"Hari pertama masuk sekolah berlaku secara nasional. Ada kegiatan MOS. Namun kadang menjadi momentum ngerjain siswa baru," kata Susanto saat dihubungi dari Jakarta, Senin.
Menurut dia, ada beberapa pandangan dari sebagian siswa bahkan sekolah yang masih menggunakan pendekatan kekerasan dalam MOS. Beberapa sebab karena ada beban sejarah dalam kegiatan MOS tersebut.
MOS, kata dia, merupakan rangkaian kegiatan awal bagi siswa baru yang seringkali masih menyisakan masalah. Tak sedikit MOS masih berkultur lama yang membudayakan kekerasan.

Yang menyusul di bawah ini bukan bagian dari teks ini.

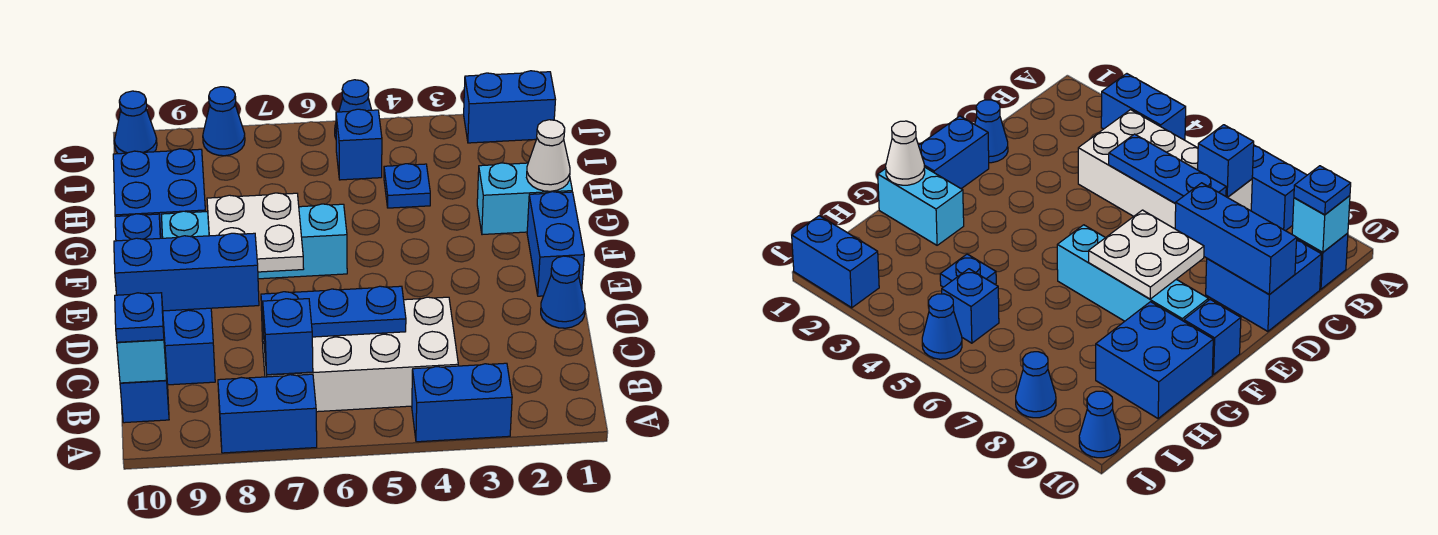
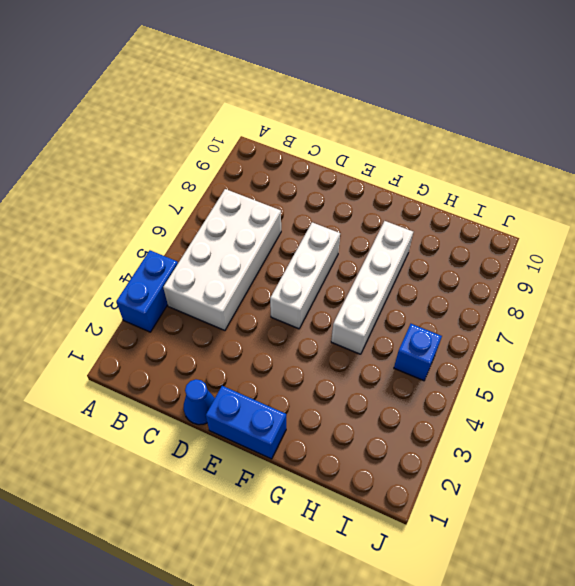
white brick E5:E7 level 1 -> none
white brick G5:G8 level 1 -> none
none -> blue brick A7:A8 level 1
none -> blue brick B10 level 1
none -> blue brick C9:D10 level 1

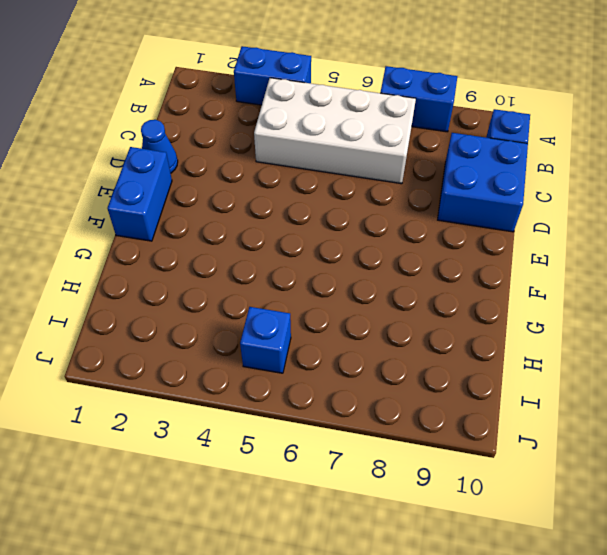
none -> cyan brick F6:F9 level 1
none -> blue brick F10 level 1
none -> cyan brick G1:G2 level 1

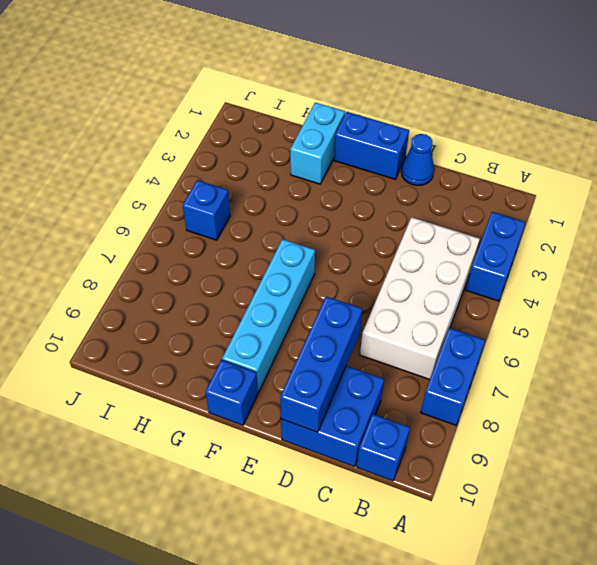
none -> blue brick G9:H10 level 1
none -> blue plate H4 level 1
none -> blue brick J1:J2 level 1

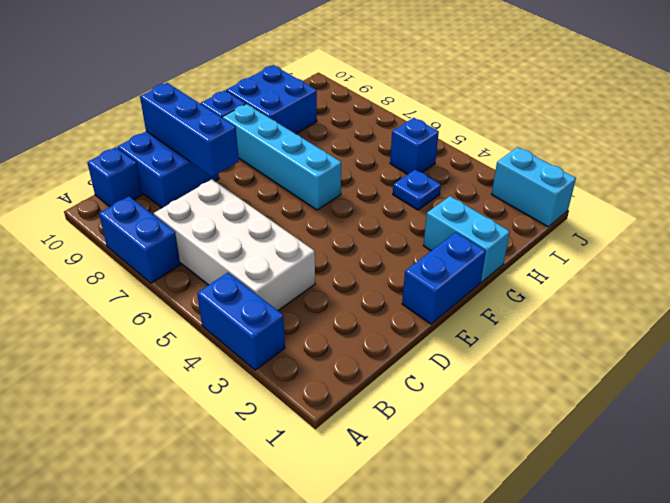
cyan brick J1:J2 level 1 -> blue brick J1:J2 level 1
none -> blue cone D1 level 1
none -> blue cone J5 level 1
none -> blue cone J8 level 1

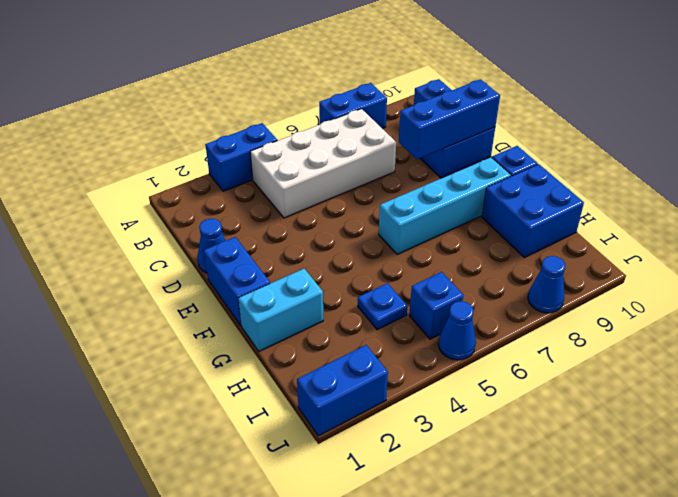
none -> blue cone J10 level 1
none -> blue brick B7 level 2
none -> cyan brick B10 level 2

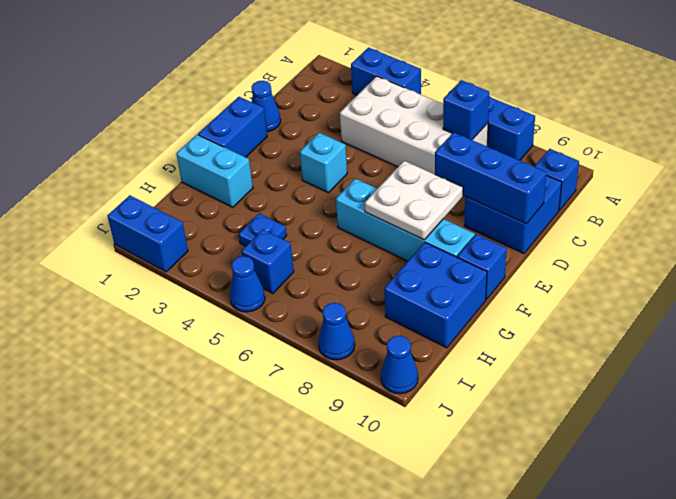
cyan brick E4 level 1 -> cyan brick B10 level 2
none -> blue plate C5:C7 level 2
none -> white cone G1 level 2
none -> blue plate B10 level 3

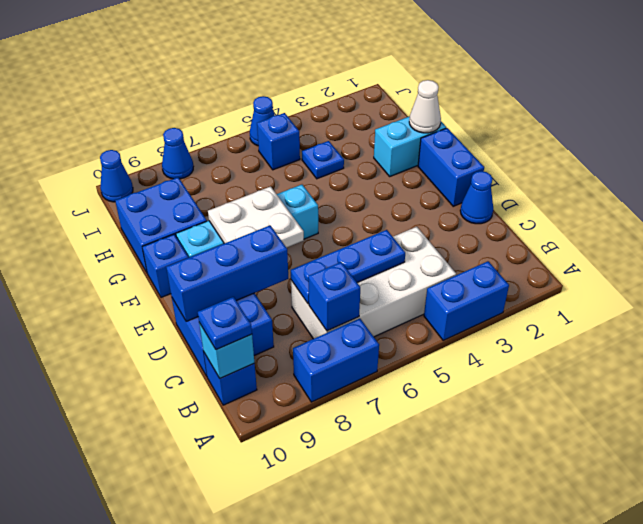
none -> blue brick J1:J2 level 1

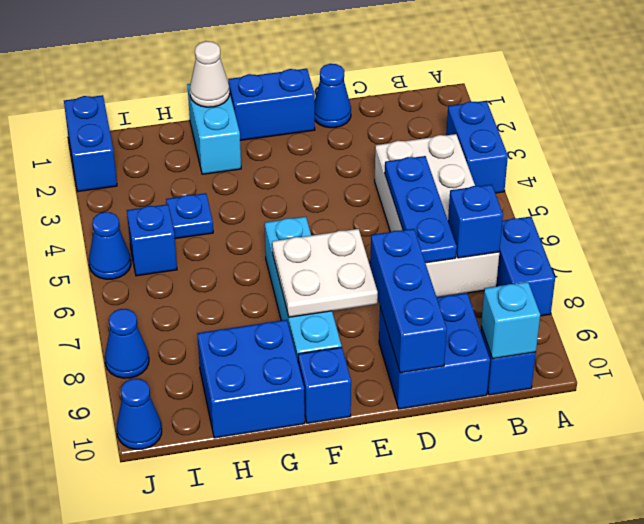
none -> blue plate B10 level 3

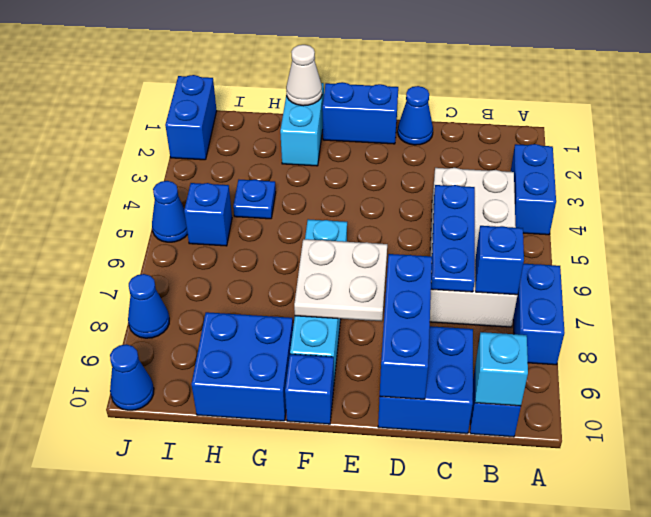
none -> blue plate B10 level 3

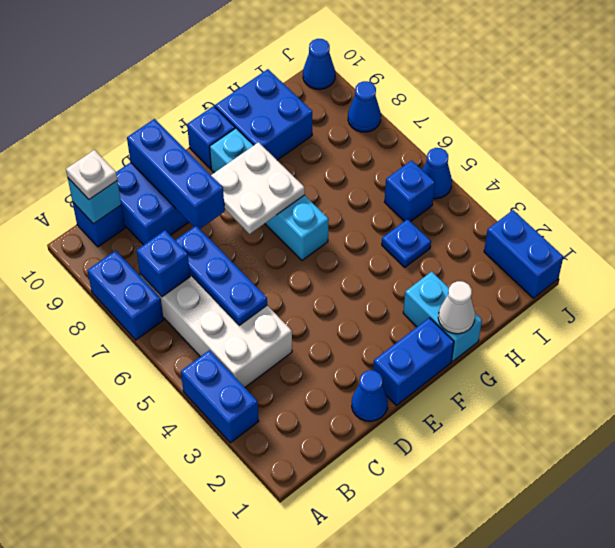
white plate B10 level 3 -> blue plate B10 level 3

Kegiatan orientasi untuk siswa baru itu, lanjut Susanto, menjadi salah satu proses pembentukan mental siswa baru kendati malah mengarah pada kekerasan yang bersenyawa dengan pendidikan.
"Pandangan demikian tentu tidak boleh terjadi. Karena kekerasan tidak bersenyawa dengan pendidikan. Maka, tidak boleh ada muatan kekerasan dalam bentuk apapun dalam MOS," katanya.
MOS, kata Susanto, seharusnya dilaksanakan tanpa muatan kekerasan baik kekerasan verbal, psikis, seksual maupun fisik.
Sebaiknya, MOS dikembangkan dengan pendekatan dan metode yang membangkitkan karakter unggul siswa, bukan melemahkan potensi majemuk yang ada pada siswa.
MOS juga harus dipastikan aman dan nyaman untuk semua anak. Perlu juga dipastikan tidak ada kultur senioritas yang memicu kekerasan.
Kegiatan MOS, lanjut dia, harus dipastikan menenangkan para orangtua siswa, bukan membuat resah dan waswas yang memicu salah faham antara orangtua dan sekolah.
Kegiatan MOS, kata Susanto, tidak boleh lagi ada "dendam sejarah". Karena tidak sedikit senior memperlakukan junior sebagaimana dia diperlakukan saat mereka masuk sekolah. MOS juga harus memastikan tidak memilih lokasi yang membahayakan keselamatan anak.